Sure enough, as soon as I turned round to talk to the class I heard a thumping noise from behind. When I turned back to see what it was, the class started cheering and McCarthy was standing still with the same evil grin on his face. When I turned round again to face the class, they stopped making a noise and soon the thumping started again. After several repeats, I eventually caught McCarthy headbutting the wall, so I politely asked him to sit on the front row instead. I doubt if he learned as much as I did during this lesson - don't talk too much and get the students working on something that interests them as quickly as possible.

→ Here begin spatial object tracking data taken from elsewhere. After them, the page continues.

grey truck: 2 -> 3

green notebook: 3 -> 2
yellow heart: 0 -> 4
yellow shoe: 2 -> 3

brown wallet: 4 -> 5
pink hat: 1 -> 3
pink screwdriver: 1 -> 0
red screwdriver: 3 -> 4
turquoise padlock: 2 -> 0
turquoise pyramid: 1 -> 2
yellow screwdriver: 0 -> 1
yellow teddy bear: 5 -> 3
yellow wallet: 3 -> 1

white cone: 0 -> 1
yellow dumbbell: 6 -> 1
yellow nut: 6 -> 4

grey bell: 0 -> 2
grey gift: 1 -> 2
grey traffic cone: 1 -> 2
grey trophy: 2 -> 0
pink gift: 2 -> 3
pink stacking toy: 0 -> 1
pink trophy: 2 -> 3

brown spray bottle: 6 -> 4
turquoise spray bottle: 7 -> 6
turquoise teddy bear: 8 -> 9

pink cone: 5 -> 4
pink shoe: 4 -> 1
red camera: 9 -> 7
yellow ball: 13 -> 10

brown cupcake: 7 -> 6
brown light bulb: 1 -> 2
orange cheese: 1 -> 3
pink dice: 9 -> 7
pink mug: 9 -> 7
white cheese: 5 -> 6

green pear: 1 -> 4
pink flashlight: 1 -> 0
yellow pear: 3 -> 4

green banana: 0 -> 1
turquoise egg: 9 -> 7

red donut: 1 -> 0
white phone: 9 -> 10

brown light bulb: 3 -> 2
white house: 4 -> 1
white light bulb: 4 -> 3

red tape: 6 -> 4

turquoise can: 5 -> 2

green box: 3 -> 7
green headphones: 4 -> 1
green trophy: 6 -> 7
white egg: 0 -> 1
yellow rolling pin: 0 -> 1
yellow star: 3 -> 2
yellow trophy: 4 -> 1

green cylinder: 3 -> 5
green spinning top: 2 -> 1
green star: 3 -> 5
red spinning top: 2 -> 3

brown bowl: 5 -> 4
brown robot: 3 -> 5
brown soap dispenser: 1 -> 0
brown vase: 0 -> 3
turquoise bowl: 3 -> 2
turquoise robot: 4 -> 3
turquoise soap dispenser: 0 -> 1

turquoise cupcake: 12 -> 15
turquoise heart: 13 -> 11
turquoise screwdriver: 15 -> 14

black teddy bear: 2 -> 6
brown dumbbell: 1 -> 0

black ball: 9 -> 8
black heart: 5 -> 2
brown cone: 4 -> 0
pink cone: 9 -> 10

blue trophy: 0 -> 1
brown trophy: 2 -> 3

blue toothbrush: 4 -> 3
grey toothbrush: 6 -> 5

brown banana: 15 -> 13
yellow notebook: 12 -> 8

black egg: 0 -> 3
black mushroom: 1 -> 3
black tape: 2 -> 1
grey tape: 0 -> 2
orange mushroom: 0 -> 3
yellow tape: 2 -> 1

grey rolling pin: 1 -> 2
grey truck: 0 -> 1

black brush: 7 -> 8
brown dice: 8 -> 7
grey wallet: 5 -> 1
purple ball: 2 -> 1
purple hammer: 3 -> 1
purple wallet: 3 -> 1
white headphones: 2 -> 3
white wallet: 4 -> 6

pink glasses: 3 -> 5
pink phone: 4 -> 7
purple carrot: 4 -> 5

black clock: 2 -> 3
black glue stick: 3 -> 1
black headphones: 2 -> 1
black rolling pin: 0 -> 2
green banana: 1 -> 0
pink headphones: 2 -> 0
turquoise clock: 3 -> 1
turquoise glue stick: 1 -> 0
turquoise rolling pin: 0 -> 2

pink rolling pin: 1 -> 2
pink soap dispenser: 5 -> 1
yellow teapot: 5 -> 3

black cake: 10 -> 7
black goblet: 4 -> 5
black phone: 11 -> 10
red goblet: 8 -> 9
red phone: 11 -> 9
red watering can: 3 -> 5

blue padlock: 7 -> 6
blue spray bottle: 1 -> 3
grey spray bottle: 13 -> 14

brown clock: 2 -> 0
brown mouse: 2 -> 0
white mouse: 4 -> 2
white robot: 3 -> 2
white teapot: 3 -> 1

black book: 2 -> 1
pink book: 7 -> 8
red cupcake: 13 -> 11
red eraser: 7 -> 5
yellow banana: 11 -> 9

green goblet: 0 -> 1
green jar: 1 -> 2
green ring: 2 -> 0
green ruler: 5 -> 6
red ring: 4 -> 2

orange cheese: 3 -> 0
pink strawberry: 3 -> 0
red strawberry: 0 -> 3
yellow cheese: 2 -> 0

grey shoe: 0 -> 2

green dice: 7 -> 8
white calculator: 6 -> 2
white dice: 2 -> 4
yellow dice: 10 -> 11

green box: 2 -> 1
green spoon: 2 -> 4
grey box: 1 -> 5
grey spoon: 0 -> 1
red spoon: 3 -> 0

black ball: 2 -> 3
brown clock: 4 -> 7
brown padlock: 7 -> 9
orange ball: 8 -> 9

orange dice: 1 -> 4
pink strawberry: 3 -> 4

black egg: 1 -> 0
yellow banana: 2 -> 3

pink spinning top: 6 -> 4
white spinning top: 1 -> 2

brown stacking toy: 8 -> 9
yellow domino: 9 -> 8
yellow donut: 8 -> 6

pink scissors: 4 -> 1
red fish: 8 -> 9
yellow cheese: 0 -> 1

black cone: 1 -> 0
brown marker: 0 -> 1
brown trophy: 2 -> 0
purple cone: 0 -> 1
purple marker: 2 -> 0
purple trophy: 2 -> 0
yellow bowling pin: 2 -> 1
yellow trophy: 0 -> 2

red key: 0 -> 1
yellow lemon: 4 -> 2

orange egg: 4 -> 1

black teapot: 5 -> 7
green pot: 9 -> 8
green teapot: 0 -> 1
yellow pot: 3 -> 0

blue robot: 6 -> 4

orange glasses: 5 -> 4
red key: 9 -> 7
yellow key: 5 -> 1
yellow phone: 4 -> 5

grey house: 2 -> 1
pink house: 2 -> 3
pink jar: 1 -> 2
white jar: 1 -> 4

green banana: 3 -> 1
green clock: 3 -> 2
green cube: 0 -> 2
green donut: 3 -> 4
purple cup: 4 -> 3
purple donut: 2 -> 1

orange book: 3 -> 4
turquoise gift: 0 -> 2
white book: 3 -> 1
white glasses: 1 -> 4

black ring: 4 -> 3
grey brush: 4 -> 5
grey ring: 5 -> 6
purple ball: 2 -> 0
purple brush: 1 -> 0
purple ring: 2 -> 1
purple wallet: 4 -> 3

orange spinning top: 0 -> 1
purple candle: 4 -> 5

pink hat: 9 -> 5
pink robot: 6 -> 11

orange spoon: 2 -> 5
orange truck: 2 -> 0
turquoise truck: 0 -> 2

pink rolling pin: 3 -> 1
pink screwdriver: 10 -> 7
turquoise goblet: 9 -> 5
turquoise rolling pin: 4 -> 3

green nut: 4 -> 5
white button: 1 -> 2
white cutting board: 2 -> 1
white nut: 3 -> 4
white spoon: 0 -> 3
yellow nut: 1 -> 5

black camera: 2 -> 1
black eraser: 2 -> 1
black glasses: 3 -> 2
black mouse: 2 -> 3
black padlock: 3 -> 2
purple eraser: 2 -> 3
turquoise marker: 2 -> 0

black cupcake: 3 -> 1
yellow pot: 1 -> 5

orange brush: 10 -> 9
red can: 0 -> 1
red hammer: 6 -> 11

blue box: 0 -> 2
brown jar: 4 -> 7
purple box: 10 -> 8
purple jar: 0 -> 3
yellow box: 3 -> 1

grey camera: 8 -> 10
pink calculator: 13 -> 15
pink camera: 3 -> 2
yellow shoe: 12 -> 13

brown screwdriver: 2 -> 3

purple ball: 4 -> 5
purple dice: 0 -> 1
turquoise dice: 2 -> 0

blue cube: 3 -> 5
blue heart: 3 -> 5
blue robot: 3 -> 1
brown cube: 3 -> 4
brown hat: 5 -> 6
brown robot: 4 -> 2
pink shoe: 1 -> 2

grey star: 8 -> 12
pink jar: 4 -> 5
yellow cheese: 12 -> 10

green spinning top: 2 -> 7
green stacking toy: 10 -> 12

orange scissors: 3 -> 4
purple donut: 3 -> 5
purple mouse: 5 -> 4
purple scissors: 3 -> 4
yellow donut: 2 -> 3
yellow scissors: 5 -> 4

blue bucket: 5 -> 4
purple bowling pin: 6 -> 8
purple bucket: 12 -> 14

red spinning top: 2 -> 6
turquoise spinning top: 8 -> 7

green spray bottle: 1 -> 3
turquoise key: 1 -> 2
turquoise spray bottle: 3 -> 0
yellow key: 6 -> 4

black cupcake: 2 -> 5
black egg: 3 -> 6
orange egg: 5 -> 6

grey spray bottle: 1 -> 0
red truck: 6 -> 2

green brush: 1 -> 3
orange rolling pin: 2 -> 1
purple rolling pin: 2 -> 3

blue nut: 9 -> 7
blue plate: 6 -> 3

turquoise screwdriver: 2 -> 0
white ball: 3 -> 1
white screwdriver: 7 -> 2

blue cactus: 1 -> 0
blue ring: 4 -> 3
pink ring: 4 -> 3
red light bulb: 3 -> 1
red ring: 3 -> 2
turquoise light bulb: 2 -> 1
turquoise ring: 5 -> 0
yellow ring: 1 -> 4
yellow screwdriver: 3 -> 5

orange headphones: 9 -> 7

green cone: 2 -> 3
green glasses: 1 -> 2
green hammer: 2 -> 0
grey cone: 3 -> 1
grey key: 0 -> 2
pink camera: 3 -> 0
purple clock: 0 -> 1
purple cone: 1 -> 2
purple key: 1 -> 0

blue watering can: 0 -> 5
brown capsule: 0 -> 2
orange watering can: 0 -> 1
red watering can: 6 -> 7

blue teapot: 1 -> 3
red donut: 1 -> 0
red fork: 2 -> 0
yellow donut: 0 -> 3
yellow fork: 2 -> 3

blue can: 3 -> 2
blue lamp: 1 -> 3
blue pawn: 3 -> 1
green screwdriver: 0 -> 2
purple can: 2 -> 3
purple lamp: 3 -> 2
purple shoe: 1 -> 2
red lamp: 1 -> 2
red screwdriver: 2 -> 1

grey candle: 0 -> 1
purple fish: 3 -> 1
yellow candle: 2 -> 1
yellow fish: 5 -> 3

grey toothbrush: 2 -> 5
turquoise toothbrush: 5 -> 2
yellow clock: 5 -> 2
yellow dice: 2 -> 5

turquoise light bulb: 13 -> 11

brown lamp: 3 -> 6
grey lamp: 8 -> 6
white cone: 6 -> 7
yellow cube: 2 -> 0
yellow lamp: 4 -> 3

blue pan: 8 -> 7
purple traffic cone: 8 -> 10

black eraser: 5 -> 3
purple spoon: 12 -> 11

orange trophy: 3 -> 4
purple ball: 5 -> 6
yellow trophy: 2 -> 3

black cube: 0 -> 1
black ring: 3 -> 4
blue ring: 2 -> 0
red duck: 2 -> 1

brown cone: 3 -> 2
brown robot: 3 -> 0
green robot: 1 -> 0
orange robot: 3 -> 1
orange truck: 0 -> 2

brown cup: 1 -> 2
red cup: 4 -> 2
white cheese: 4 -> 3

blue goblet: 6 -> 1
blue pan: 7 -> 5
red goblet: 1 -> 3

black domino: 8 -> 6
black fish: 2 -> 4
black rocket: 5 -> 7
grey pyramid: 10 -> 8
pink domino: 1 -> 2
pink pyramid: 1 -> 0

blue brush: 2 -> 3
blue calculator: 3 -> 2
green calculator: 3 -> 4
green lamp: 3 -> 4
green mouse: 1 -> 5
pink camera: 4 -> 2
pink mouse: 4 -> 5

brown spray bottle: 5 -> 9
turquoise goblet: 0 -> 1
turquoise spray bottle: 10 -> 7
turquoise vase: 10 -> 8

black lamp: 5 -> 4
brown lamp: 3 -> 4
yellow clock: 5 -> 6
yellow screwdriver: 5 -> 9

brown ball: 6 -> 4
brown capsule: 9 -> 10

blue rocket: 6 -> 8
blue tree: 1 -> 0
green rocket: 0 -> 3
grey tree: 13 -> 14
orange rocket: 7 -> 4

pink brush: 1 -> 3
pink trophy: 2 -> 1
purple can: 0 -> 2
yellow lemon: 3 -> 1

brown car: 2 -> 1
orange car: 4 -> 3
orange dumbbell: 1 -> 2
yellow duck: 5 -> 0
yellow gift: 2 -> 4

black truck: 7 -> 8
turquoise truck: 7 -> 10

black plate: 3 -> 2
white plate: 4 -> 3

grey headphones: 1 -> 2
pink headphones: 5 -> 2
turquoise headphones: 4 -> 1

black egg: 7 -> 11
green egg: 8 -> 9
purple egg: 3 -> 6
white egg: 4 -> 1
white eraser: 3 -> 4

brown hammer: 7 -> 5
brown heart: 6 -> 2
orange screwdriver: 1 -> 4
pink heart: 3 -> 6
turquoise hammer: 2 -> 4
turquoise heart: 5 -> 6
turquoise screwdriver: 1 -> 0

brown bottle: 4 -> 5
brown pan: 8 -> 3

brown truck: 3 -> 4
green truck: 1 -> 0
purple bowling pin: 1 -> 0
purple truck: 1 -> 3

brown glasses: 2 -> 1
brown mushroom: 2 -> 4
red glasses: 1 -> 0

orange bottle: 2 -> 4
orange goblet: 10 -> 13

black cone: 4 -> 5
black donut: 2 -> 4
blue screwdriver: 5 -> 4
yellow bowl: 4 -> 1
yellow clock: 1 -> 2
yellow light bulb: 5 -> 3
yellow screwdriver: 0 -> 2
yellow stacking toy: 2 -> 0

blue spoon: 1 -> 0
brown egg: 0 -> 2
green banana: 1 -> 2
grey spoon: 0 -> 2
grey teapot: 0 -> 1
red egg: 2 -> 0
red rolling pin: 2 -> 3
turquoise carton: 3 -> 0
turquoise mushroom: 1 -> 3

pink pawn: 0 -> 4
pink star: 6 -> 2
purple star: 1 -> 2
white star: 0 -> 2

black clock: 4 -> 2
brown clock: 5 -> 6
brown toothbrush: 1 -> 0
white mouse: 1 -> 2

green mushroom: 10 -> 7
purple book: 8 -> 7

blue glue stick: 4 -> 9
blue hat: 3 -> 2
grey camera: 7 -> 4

Fortunately for me, my class of Norwegian principals was much better behaved. They were in London to learn about our research and visit Colvestone Primary, Woodberry Down Primary, Haggerston School, BSix College Hackney, Bishop Challoner Catholic Federation and Leyton VI Form College. I was joined by Sian Davies, Director of Education at Hackney Learning Trust, and education consultant Jane Keeley, former head of Haggerston, for a seminar about the incredible improvements in Hackney schools since 2002. And I was privileged to attend the debriefing the following day when the visitors shared their learning and planned how to apply it when they returned to their own workplaces.

Reflecting on my 50-year-long journey from the science block at St Kevin's to the Tomlinson Centre in Hackney, I've had the expected ups and downs but I'm glad to say that I still get the same thrill and enjoyment out of teaching.